Furthermore, 37% of investors stated they were comfortable investing in a hedge
fund with less than $50 million in assets in 2010 compared with 25% in 2009.
“In follow-up conversations with investors, we found that many were interested
in smaller funds primarily because the largest managers were beginning to close.
Some investors felt they were being crowded out by large institutions,
particularly pensions, endowments, foundations and insurance companies that were
willing to make substantial placements,” said the report.
Large institutional investors often have concentration limits forcing them to
focus their efforts on the biggest managers. The survey revealed unsurprisingly
that 43% of investors whose average ticket size exceeded $250 million would not
consider managers with less than $1 billion in assets. A survey by Citi Prime
Finance earlier this month reached similar conclusions.
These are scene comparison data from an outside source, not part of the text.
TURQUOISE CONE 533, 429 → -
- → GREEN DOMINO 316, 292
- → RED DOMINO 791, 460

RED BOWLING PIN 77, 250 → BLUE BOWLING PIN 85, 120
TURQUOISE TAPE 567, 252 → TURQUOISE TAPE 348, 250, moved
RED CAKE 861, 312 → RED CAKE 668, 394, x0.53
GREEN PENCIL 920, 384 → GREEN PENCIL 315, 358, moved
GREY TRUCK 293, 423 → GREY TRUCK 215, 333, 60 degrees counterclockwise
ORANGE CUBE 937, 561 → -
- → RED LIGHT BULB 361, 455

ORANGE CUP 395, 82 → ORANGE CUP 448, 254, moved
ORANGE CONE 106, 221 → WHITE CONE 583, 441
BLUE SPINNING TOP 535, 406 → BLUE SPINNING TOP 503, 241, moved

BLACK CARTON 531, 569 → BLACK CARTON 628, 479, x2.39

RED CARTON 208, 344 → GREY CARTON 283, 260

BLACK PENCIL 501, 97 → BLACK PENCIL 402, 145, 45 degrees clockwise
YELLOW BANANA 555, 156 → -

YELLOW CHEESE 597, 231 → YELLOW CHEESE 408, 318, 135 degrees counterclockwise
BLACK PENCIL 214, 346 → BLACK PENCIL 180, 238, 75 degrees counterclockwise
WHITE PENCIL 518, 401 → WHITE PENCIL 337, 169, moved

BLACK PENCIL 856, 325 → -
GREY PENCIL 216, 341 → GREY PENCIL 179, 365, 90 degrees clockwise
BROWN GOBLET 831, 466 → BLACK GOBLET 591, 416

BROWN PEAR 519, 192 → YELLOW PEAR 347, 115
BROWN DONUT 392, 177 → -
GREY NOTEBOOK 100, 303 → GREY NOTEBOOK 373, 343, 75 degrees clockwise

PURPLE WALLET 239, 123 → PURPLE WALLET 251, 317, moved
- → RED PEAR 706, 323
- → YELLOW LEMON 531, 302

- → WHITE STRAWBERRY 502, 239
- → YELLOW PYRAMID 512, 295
The industry is still skewed in favour of the largest, billion-dollar plus
managers. The Citi Prime Finance report acknowledged that the 13% of managers
who had more than $1 billion in assets managed the vast majority of the $1.7
trillion in total investor capital.
This has encouraged smaller investors to seek alternative sources of alpha. “A
secondary but important motivation for many investors was the opportunity to
take a large stake in a newer vehicle in its early years, when investing
experience suggests it should have its strong returns,” read the JP Morgan
report.
Smaller hedge funds tend to outperform their larger, established counterparts
because the urgency for generating solid performances and returns is often much
greater. The Neuberger Berman 2011 strategy outlook report highlighted emerging
managers’ annualised returns stood at 9.49% compared with 7.61% for their bigger
peers.
However, manager experience is still a prerequisite for many investors, even if
they are allocating to an emerging or start-up fund. “We have found that while
many investors are willing to make placements in small or start-up funds, those
funds are likely to be managed by experienced managers and not new entrants,”
said the JP Morgan report. It added that just under half of the respondents
demand a one year track record minimum before considering an investment.
Predictably, the majority of pension funds, endowments and foundations required
at least two years experience.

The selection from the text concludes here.